The Greater Portland industrial vacancy rate has risen slightly in the last six months to 2.28%, up from a paltry 1.69% at the close of 2021. The Dunham Group is pleased to present our mid-year update to the annual Greater Portland Industrial Market Survey. The statistics as of July 1, 2022, continue to reflect a strong landlord and property owner’s market. But the slight uptick suggests some opportunity for end-user tenants and buyers.
Our total inventory pool continues to grow, albeit slightly. The total market size in Greater Portland is now 20,700,000 which includes Portland, South Portland, Falmouth, Gorham, Westbrook, Scarborough, Saco and Biddeford. The uptick in vacancies can be attributed to new construction as opposed to a slowdown in demand. The Innovation District at Scarborough Downs, for example, has added over 250,000 s/f of new buildings and there are some vacancies in the speculative projects that are going up. But with steady interest and demand, I don’t expect those vacancies to last long. Another successful speculative development was the 140,000 s/f Calare project in the Saco Industrial Park. They were able to fully lease the building during construction and won the deal because their timing schedule was ahead of other sites where no speculative planning or construction had begun.

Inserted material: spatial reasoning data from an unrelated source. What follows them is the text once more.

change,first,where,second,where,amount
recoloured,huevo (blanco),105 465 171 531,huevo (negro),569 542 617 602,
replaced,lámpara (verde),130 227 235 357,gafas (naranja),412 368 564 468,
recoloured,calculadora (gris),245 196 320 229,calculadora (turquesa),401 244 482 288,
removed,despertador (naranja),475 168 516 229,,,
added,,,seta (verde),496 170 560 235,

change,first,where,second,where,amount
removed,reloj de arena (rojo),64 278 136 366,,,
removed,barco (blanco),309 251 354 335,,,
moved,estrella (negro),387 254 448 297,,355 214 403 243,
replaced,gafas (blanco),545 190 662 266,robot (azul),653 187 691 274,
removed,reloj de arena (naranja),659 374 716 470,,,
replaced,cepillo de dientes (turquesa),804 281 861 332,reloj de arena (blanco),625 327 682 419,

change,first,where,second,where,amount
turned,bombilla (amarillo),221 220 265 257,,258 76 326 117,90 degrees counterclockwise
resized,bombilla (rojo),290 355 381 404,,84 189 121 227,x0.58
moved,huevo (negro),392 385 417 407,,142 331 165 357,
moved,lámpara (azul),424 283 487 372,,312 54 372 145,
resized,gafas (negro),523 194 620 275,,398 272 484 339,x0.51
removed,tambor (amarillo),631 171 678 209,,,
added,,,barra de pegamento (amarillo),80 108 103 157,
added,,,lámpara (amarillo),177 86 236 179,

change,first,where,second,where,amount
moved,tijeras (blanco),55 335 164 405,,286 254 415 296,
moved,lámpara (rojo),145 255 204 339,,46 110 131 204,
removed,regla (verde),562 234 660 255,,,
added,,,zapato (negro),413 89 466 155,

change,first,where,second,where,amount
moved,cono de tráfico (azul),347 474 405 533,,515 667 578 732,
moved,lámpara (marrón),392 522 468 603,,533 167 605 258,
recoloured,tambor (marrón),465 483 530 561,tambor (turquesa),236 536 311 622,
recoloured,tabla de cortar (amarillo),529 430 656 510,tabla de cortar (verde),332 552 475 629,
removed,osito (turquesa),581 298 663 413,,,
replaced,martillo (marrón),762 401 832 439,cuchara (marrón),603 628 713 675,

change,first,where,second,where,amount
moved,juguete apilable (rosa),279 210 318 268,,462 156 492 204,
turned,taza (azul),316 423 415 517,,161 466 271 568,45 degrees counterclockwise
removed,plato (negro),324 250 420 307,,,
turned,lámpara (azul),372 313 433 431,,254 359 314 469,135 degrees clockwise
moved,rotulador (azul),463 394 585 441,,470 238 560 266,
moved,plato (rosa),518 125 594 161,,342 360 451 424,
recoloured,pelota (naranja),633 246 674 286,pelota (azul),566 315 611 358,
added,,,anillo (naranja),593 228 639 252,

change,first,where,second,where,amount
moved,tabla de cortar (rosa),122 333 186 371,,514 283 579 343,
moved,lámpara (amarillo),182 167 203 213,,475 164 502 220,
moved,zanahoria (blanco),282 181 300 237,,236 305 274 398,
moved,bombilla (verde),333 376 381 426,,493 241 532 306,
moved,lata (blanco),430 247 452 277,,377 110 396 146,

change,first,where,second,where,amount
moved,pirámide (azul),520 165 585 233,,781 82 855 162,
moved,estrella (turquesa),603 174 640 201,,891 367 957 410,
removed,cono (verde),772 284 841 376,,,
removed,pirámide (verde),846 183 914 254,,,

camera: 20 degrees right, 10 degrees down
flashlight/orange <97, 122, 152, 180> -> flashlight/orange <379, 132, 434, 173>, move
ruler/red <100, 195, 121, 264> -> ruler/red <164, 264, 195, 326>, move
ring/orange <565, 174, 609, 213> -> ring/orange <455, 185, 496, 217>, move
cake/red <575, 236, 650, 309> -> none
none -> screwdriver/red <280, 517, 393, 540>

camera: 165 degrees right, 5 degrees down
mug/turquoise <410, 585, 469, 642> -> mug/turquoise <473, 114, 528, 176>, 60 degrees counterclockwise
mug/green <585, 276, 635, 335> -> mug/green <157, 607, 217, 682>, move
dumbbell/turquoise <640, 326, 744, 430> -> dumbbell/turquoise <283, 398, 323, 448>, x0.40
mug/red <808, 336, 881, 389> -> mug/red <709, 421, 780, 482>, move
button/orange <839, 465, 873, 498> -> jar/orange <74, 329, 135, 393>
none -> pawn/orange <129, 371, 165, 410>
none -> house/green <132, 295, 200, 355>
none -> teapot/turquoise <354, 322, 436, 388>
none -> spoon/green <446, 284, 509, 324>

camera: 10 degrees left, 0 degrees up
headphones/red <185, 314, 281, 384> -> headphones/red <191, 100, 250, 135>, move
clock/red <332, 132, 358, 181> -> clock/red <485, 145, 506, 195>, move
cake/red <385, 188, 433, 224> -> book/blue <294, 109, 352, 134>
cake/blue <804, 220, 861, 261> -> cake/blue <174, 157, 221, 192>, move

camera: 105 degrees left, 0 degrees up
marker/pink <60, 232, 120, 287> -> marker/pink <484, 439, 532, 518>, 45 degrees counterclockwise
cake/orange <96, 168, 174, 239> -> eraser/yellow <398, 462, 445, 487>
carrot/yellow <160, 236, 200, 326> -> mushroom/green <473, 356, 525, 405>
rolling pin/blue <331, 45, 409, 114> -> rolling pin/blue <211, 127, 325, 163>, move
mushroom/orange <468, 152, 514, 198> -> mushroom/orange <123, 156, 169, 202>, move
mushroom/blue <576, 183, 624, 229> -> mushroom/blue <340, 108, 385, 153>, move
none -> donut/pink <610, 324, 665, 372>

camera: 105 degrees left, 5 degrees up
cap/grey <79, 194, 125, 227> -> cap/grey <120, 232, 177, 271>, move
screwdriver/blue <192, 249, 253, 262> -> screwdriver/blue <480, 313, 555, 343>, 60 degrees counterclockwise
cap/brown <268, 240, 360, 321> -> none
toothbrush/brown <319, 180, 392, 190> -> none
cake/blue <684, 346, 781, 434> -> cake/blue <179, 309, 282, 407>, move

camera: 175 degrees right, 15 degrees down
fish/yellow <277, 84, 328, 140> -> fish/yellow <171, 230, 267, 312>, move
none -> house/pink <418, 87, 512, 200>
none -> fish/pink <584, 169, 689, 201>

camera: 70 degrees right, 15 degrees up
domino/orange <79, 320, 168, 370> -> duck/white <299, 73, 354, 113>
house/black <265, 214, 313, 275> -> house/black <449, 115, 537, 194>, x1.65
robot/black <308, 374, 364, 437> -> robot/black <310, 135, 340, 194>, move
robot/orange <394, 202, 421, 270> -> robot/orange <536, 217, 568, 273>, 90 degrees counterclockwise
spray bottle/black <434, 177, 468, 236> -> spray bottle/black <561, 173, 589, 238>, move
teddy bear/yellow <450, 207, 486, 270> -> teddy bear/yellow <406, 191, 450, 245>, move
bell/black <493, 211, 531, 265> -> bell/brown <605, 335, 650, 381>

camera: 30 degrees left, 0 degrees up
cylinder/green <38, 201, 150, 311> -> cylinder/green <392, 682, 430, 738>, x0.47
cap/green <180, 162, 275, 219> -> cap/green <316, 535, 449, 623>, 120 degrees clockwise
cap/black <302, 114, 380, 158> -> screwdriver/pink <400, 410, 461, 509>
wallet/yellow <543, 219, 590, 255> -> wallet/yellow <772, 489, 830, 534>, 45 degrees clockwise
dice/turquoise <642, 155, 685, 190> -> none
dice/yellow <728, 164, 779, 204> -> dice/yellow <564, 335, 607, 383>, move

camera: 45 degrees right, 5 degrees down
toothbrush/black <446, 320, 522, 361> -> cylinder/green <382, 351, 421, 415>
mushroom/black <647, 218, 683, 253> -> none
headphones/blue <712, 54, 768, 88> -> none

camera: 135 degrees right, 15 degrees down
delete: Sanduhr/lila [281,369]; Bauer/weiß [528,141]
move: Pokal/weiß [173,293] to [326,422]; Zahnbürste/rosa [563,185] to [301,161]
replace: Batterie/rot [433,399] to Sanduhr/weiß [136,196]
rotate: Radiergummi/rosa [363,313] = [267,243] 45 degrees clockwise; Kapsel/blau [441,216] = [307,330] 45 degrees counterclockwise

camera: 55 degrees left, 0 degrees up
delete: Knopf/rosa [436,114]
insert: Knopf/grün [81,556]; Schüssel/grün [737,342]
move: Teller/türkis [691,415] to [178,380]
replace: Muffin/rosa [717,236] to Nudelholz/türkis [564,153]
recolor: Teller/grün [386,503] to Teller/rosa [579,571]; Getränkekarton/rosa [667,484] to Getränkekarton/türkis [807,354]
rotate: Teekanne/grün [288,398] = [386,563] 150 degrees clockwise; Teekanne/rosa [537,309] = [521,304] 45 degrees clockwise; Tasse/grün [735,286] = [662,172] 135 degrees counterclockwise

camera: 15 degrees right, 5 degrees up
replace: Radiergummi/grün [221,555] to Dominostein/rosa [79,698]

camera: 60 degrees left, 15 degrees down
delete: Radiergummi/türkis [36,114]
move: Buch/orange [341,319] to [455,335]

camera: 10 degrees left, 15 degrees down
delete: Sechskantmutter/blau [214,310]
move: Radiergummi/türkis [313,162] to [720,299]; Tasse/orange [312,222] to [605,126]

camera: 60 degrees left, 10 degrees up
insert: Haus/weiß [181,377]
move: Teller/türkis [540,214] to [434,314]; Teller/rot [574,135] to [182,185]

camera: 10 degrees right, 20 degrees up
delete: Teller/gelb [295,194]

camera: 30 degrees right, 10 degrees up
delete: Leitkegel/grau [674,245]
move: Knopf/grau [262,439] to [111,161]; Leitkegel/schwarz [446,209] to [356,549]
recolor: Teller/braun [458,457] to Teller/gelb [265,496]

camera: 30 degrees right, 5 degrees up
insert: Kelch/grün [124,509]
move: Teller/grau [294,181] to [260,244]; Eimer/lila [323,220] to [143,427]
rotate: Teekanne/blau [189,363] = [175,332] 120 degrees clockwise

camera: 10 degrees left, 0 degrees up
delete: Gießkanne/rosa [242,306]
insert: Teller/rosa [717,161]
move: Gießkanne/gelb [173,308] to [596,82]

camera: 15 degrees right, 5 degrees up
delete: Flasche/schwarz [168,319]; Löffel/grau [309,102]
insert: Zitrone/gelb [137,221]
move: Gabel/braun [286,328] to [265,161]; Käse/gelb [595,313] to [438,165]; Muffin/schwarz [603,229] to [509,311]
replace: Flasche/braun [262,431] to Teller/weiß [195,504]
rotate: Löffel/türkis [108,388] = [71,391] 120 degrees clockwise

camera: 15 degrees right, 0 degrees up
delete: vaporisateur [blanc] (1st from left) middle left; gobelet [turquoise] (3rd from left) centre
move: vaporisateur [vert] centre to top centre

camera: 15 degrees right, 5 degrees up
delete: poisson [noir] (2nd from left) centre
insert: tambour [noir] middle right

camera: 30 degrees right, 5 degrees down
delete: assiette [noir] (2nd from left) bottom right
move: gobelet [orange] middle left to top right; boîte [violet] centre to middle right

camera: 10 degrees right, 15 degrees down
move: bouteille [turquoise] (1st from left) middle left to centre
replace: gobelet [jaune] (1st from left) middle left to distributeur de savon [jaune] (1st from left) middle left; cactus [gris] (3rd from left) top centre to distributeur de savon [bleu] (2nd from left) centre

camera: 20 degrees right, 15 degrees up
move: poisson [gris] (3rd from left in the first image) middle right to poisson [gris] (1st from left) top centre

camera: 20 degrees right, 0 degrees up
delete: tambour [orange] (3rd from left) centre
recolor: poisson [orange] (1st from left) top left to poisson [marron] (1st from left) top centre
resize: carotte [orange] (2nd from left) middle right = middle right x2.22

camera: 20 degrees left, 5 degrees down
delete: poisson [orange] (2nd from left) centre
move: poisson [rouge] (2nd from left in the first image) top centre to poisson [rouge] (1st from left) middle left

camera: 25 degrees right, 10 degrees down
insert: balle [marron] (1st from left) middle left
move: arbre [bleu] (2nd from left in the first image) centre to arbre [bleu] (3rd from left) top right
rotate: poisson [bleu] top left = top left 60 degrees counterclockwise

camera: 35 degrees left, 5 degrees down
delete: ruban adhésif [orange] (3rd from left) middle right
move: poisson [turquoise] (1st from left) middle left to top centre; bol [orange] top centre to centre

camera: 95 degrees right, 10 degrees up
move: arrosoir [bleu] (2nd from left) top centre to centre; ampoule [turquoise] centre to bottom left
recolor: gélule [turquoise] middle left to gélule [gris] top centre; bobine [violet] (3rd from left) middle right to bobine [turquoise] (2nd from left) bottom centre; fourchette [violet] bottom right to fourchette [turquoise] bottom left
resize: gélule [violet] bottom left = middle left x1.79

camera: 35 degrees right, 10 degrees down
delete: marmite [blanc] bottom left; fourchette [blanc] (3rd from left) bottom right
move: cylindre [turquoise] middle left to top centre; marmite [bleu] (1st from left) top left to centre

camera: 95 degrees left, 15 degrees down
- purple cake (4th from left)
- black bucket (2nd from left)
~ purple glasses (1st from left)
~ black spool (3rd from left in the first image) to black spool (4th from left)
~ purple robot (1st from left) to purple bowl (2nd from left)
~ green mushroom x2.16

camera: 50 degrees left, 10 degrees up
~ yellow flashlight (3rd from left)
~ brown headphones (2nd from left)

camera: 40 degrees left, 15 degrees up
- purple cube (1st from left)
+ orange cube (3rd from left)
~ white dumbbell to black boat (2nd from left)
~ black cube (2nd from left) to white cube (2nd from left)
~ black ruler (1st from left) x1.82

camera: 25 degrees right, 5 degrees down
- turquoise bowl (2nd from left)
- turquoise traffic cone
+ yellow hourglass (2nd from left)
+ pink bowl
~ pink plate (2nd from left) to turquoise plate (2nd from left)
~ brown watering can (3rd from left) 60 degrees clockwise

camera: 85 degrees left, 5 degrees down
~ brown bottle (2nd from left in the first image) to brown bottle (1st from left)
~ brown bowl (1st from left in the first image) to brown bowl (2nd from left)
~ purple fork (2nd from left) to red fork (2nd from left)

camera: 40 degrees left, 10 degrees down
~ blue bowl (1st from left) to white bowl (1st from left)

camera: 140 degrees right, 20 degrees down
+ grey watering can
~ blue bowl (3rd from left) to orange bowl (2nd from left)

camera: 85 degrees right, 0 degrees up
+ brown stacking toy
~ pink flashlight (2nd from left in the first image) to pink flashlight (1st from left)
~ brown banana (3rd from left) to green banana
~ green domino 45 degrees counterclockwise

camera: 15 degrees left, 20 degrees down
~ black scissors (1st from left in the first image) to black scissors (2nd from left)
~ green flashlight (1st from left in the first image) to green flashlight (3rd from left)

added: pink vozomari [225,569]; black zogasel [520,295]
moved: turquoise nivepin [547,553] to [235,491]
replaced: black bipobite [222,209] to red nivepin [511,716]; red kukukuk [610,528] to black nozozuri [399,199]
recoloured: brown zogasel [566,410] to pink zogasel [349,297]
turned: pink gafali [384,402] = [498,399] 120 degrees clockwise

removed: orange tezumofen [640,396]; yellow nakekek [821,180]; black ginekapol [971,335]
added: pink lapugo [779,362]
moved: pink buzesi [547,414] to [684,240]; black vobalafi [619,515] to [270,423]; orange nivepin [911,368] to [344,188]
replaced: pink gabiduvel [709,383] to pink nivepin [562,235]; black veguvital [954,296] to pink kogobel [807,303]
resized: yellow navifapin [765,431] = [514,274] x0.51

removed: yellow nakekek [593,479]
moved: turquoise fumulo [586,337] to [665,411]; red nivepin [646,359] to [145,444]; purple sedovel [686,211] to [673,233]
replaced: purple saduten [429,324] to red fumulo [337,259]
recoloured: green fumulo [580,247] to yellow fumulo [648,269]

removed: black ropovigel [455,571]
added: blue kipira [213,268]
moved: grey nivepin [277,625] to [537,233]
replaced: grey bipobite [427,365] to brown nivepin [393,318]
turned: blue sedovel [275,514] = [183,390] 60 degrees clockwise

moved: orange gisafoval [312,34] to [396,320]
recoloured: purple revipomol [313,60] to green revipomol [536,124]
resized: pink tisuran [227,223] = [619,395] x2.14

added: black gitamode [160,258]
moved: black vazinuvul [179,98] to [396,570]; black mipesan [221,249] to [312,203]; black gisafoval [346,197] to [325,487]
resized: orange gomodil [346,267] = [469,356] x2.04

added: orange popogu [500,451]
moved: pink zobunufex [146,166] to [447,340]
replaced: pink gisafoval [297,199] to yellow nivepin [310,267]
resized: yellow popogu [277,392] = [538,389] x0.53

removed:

Despite the increased vacancy rate, there is still a critical lack of larger buildings available. At the time of this report, there were only two buildings larger than 50,000 s/f available in Greater Portland, and none larger than 100,000 s/f. This lack of larger industrial space has stifled several big end-users who now have no choice but to consider new construction or pivot production to wait out this space crunch. And, because of the success at the Innovation District, other industrial developers are now offering land sites that are more “pad ready”. End-users are willing to pay a premium for land if it comes with utilities stubbed, DEP approvals, road infrastructure, etc. These are critical pieces to a development that save time and get the dirt shovel ready.
Pricing continues to escalate dramatically. We are now regularly topping $9.00 per s/f and see several examples of peak pricing at or above $12.00 per s/f NNN (for smaller, high-quality spaces). These rates are comparable to the office market and gaining ground quickly as the two sectors are on opposite trajectories.
Sales demand remains historically high as investors and owner/users compete and continue to drive pricing up. Average sales prices are in the $90.00-$100.00 per s/f, depending on size and quality. And many industrial buildings are selling well above that. Demand is coming from several industries, including pandemic-proof essential uses like manufacturing, shipping, warehousing, etc. The construction boom is also creating demand for industrial space as we are seeing building supply companies grow dramatically. One area that we are beginning to sense some trouble is the recreational and medical cannabis sector. There are several smaller grow operations that have recently closed or looking to downsize. And, anecdotally, we are simply getting less calls for the industry than we used to.
In summary, what was already a competitive landscape continues to thrive, but with some possible signs of a slowdown. Generally, we face the same challenges as we have for the last decade: limited supply, steady demand, rising lease and sales pricing and not enough speculative development. But with added inventory, a slowing economy, rising interest rates and the end of the cannabis-boom, we may see a change in the industrial market. Right now, it’s an owner’s market but, for the first time in years, maybe there’s hope for tenants and buyers on the horizon!
Justin Lamontagne, CCIM, SIOR, is a partner/designated broker with The Dunham Group, Portland, ME.